How to Fairly Calculate Timekeeper Profitability Ratios

Note: The following is an excerpt from a new eBook titled 15 Ideas for Getting a Jump-Start on 2015 which is freely available with registration.

One concept that my CPA firm is working with several law firms on is adopting an objective way to gauge and compare the profitability of individual producers, all the way from paralegals to partners.

For obvious reasons, most firms attempt to measure individual profitability, but many end up including overhead expenses in their calculations, which is really just a numbers game and tends to put lower-level timekeepers at a disadvantage in calculating their profitability contribution.
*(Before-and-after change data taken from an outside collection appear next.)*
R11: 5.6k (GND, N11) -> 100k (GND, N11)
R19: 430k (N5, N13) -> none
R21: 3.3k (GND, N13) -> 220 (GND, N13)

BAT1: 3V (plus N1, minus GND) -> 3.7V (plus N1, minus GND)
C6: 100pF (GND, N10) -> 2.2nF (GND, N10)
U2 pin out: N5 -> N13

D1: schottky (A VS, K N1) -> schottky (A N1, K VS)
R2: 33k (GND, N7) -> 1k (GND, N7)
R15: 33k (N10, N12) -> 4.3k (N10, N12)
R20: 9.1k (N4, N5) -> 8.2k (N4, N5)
The fact is, if a law firm generates sufficient gross profit from revenue to cover overhead (minus direct employee expenses), there’s really no value gained in allocating those expenses. We advocate instead that law firms determine each producer’s profitability ratio using only his or her direct expenses. At the end of the year, any producer who generates revenue equal to or greater than twice his or her direct expenses is contributing to overhead, meaning that everyone in the firm is earning net income from that person’s work.

What do we consider direct expenses? Just as it sounds, any benefits directly attributable to one producer, including all types of employer-provided insurance:

  • Payroll and payroll taxes
  • Insurance, including: health, dental, vision, disability, long-term care, and other insurance regardless of tax-deductible status
  • Retirement
  • Other benefits directly attributable to one timekeeper, such as: education, travel, seminars, and any other expenses other than those attributable to overhead

For any firm that wants to make sure all of its producers are profitable, this is a great way to easily compare the entire firm without getting muddled into the whole “how do we allocate overhead” trap.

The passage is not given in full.